How to convert GIF to PNG online

Upload your GIF to PixelTools' GIF to PNG converter and it extracts a still frame as a lossless PNG image. The conversion happens entirely in your browser — nothing is uploaded to a server — so it's instant and private. Download the resulting PNG in full resolution, ready to use anywhere a static image is needed instead of an animation.

Why convert a GIF to PNG?

GIFs are built for animation and limited to a 256-color palette, which makes them a poor choice when you actually need a static image. Converting to PNG solves several problems: Sharper single-frame quality — PNG isn't limited to GIF's 256-color palette, so a converted frame can preserve more color detail than the source GIF ever had. Smaller file size for static use — a one-frame PNG is typically far smaller than a multi-frame GIF once animation is no longer needed. Editing compatibility — most image editors and design tools handle PNG more predictably than animated GIF layers. Thumbnails and previews — sites and apps often require a static image (PNG/JPG) as a preview or thumbnail for an animated GIF.
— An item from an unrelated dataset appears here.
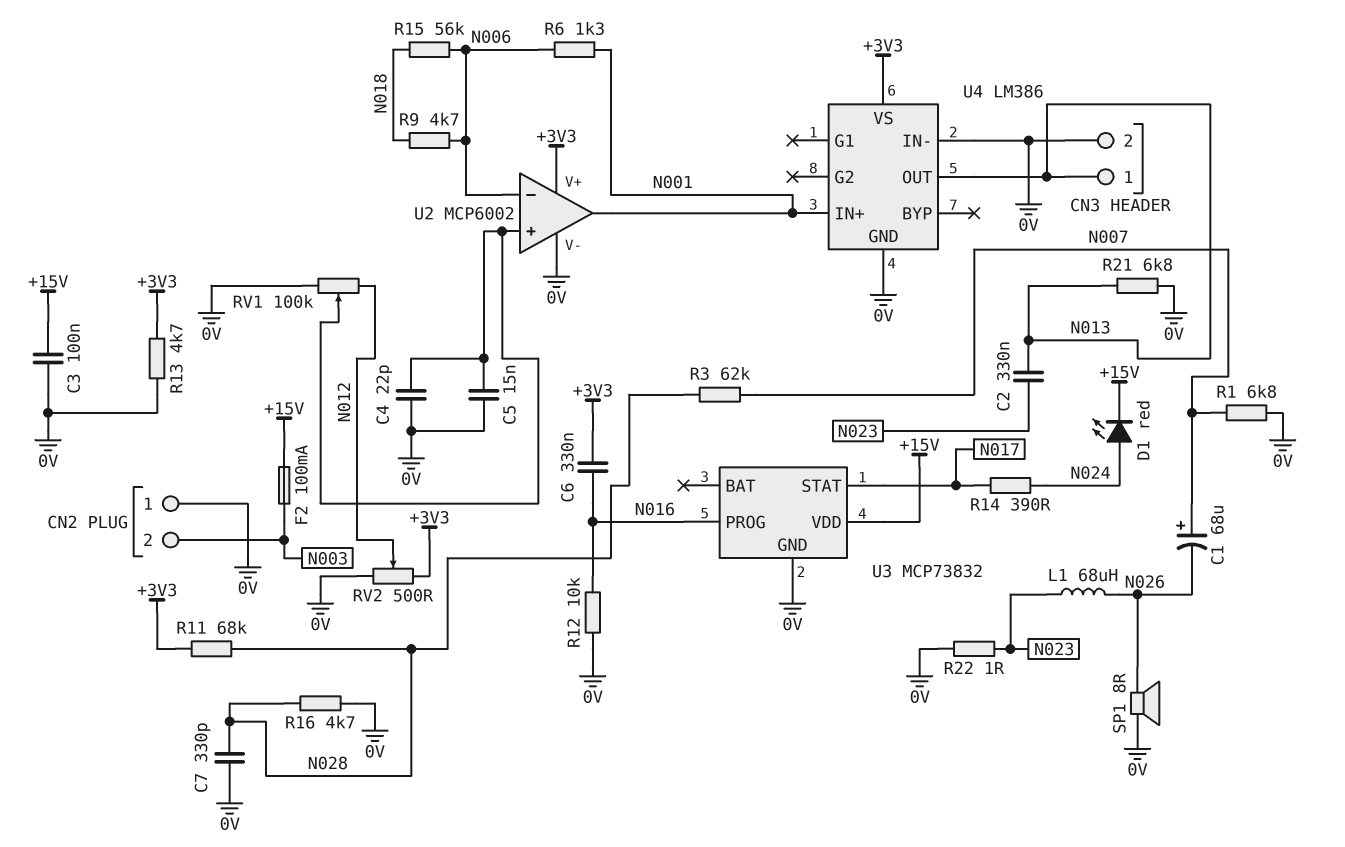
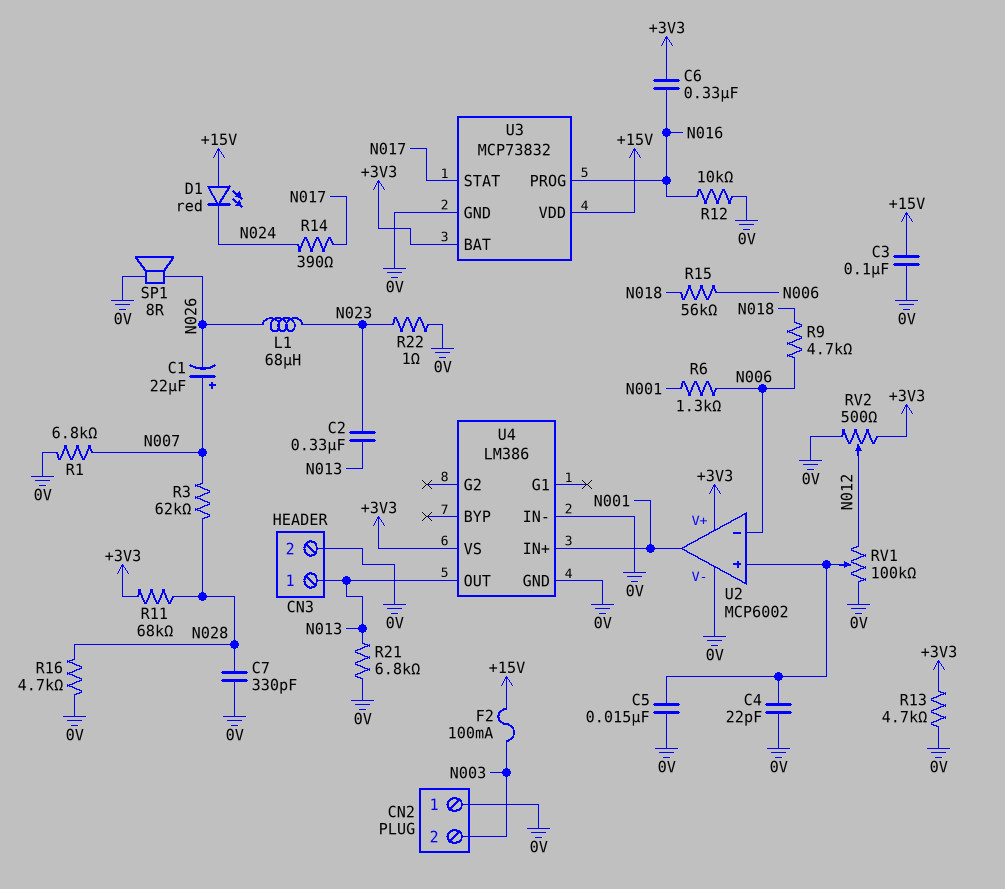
C1: 68uF (plus N007, minus N026) -> 22uF (plus N007, minus N026)
D1: LED red (A N024, K +15V) -> LED red (A +15V, K N024)
U3 pin BAT: none -> +3V3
Which frame gets converted?

By default, converting a GIF to PNG extracts the first frame of the animation — the frame that displays before any animation plays, which is typically the most representative single image. If you need a specific moment from later in the animation instead of the first frame, split the GIF into frames first (or trim it) so the frame you want becomes the first one before converting.

GIF vs. PNG: when to use which

Use GIF when you need animation, or when you're working with simple graphics with few colors and want small file sizes with universal support. Use PNG when you need a single static image with full color depth, when transparency needs to be precise (PNG's alpha channel is smoother than GIF's binary transparency), or when the image will be edited, printed, or displayed at high quality rather than animated. If your source GIF was itself converted from a higher-quality image, note that PNG conversion can't recover detail GIF's palette already discarded — quality is capped by whatever the GIF preserved.

Tips for converting multiple GIFs

If you're pulling static thumbnails from a batch of GIFs — say, for a gallery or CMS — convert each one individually and keep a consistent naming pattern (matching the original GIF filename) so it's easy to track which PNG belongs to which animation. Since the conversion runs client-side, there's no upload queue or rate limit to work around; you can convert files back-to-back as fast as you can select them.